# Problem description:
The entries that follow include a run beginning at the line with "part: (711, 493) -> (945, 655), added" and ending at the line with "part: (451, 747) -> (599, 992), size x0.7"; restate that run word for word and leave the rest out.

# Data provided:
══════
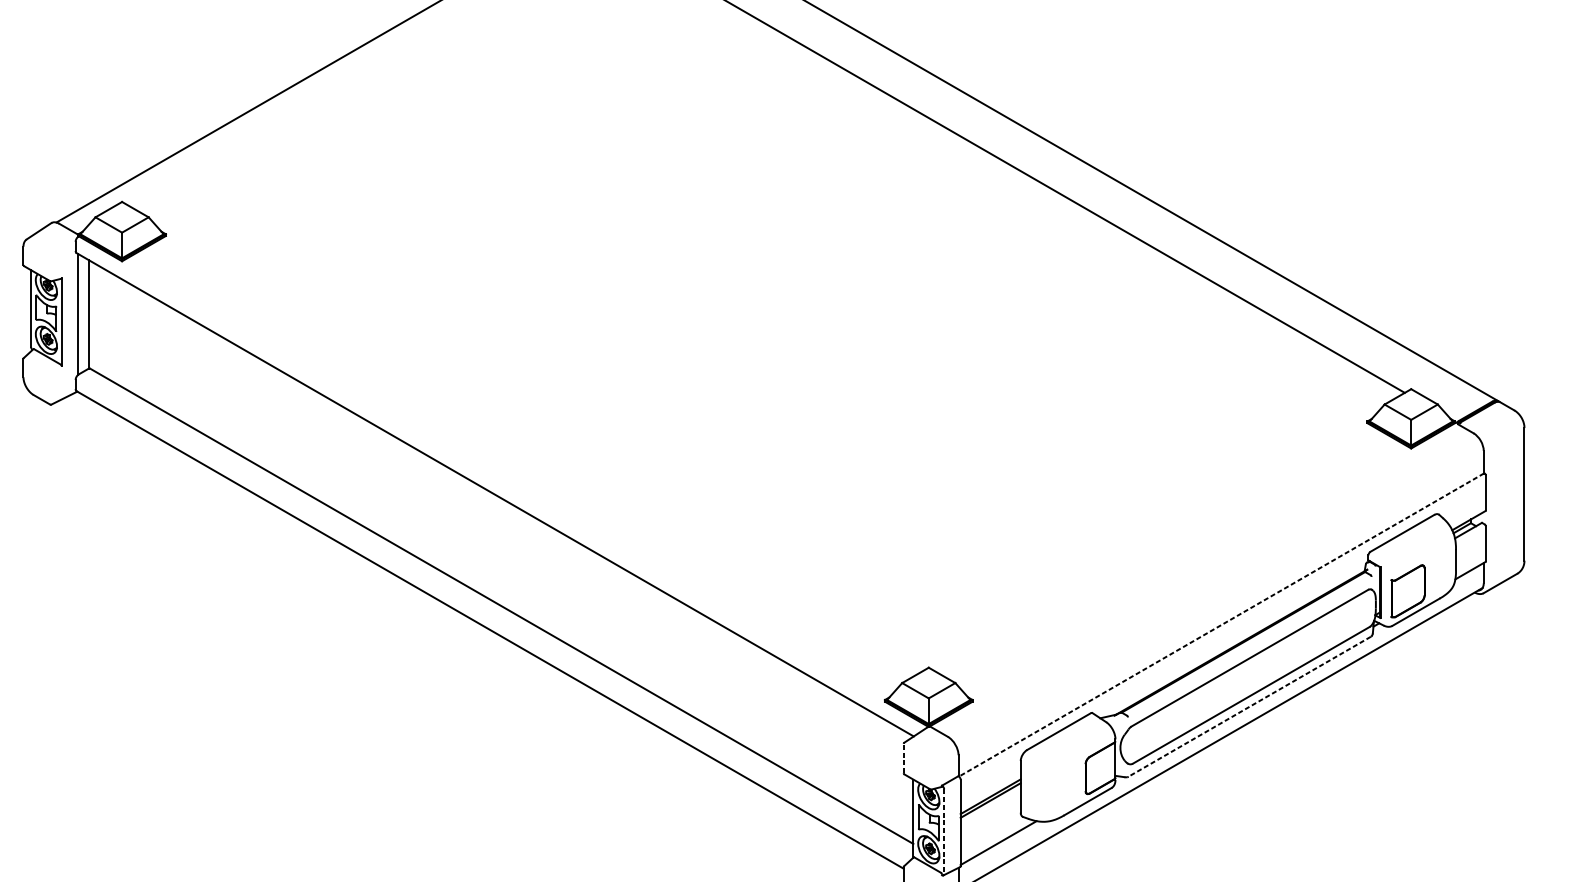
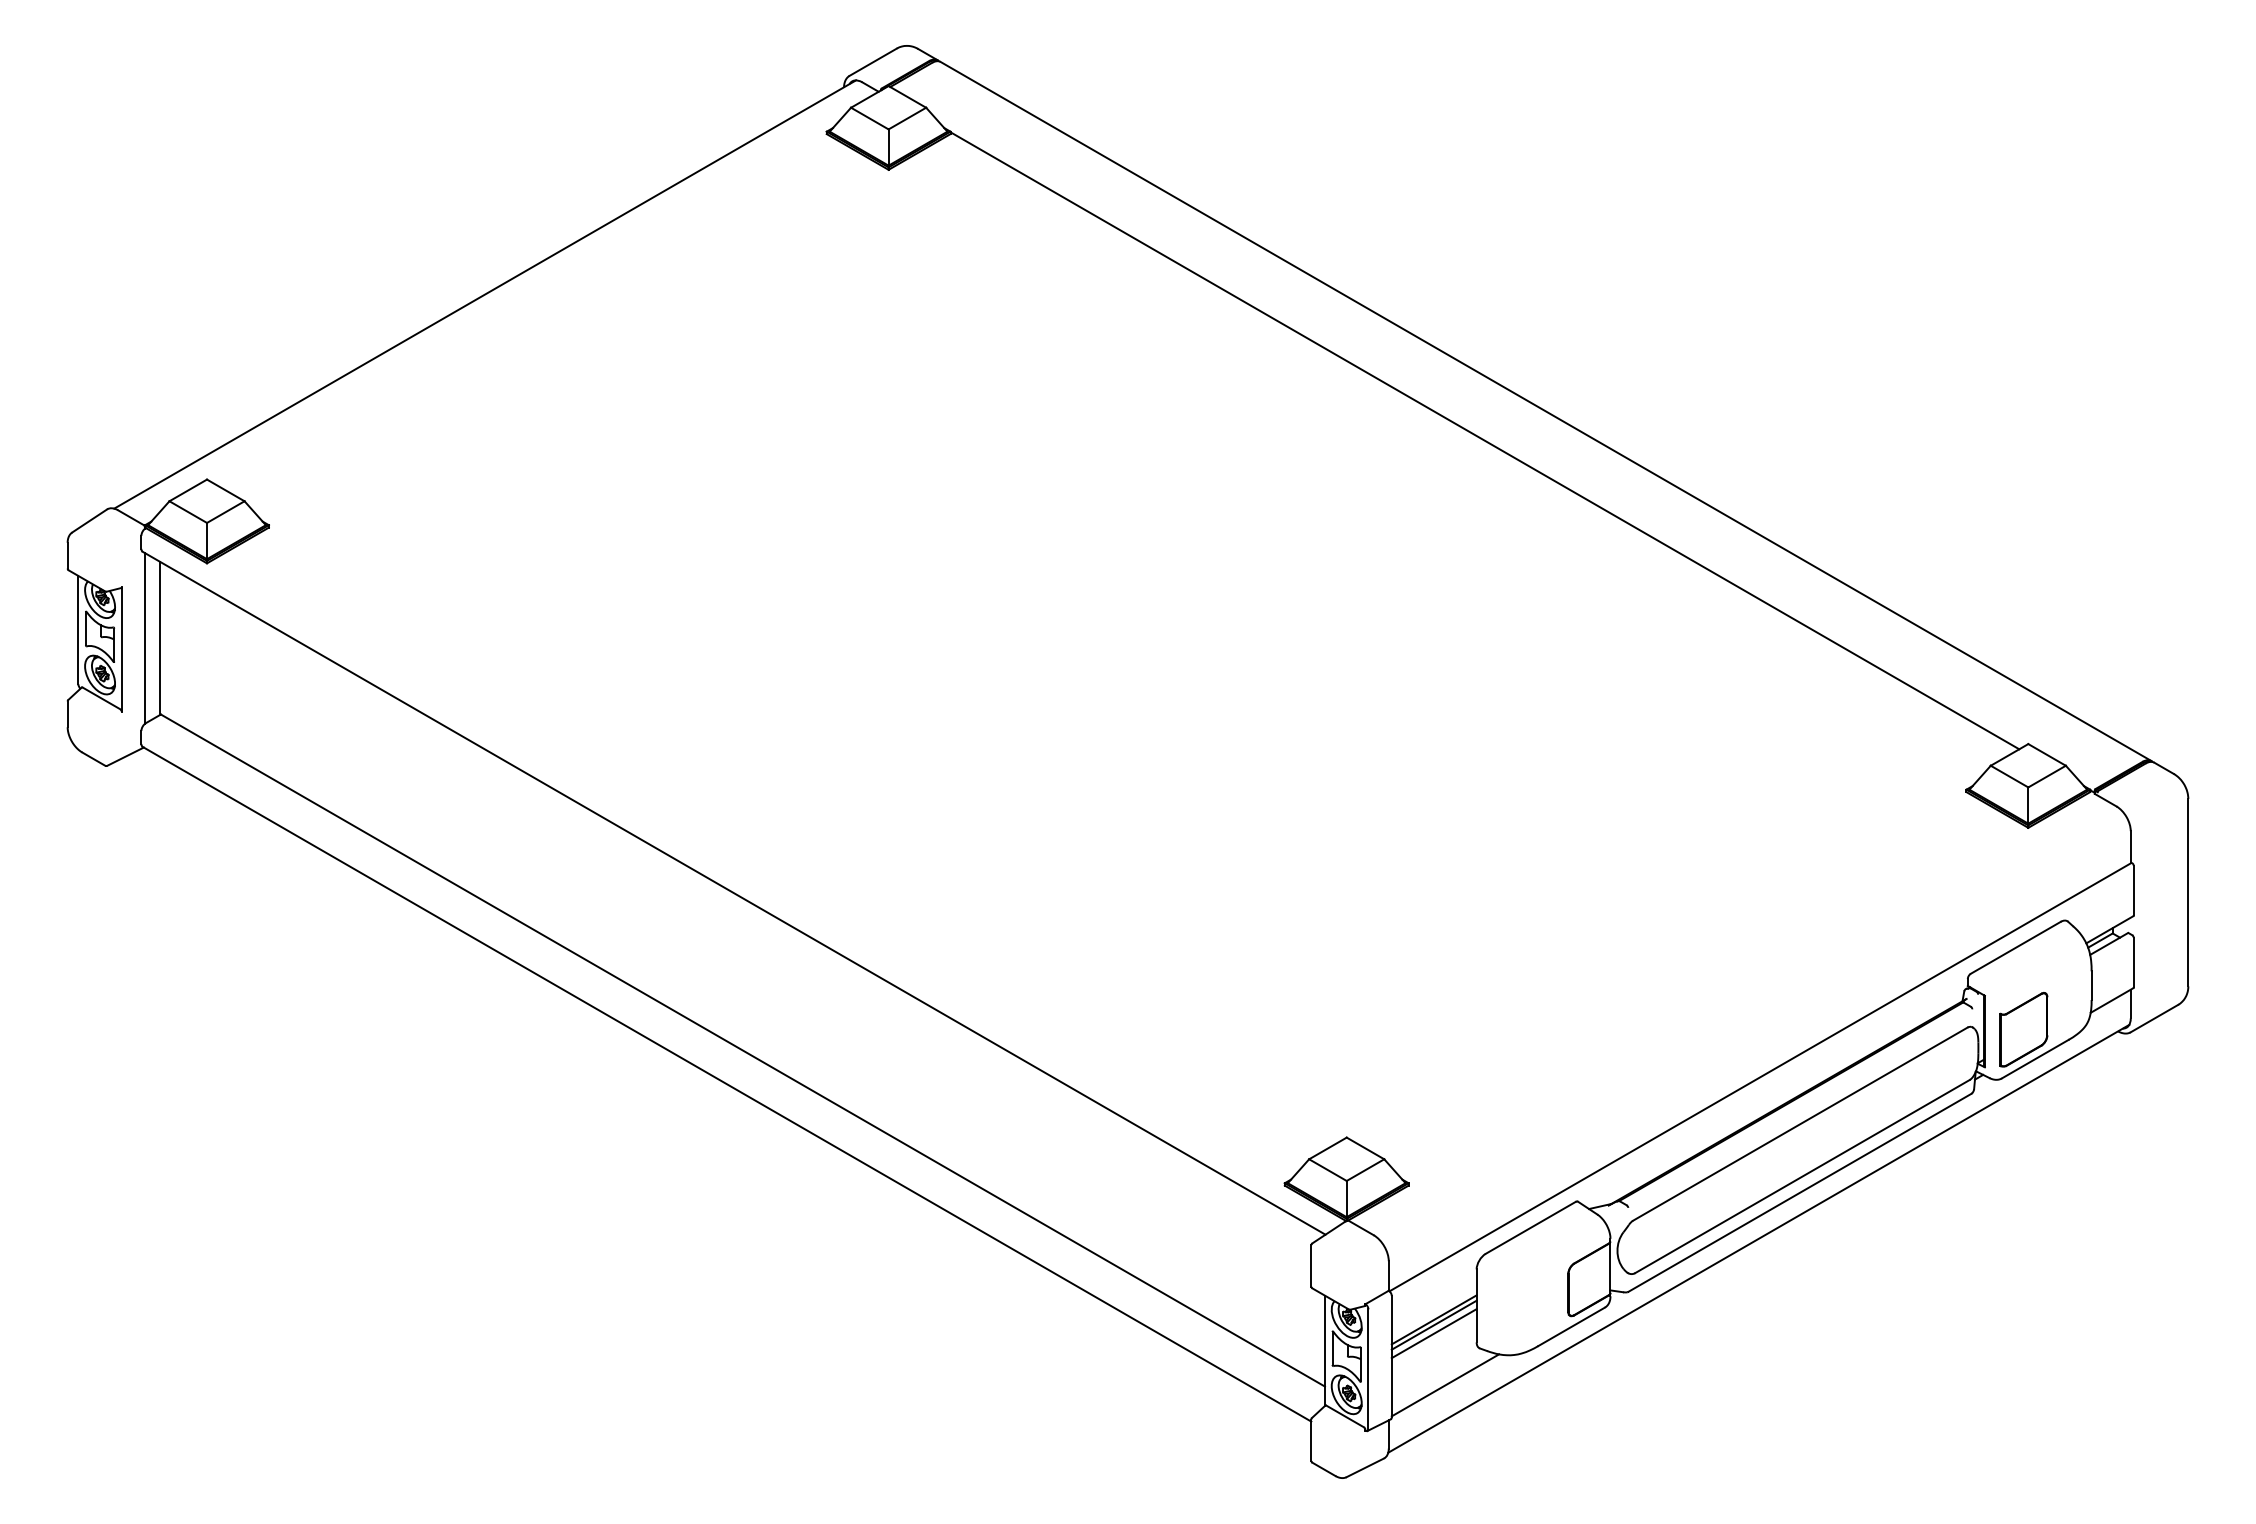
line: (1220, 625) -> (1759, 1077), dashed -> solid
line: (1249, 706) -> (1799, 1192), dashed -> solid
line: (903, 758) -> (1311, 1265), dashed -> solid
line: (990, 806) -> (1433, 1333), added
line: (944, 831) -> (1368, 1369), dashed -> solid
══════
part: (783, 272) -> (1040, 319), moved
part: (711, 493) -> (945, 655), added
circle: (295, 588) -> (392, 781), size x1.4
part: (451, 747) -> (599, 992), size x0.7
══════
# Exercise result:
part: (711, 493) -> (945, 655), added
circle: (295, 588) -> (392, 781), size x1.4
part: (451, 747) -> (599, 992), size x0.7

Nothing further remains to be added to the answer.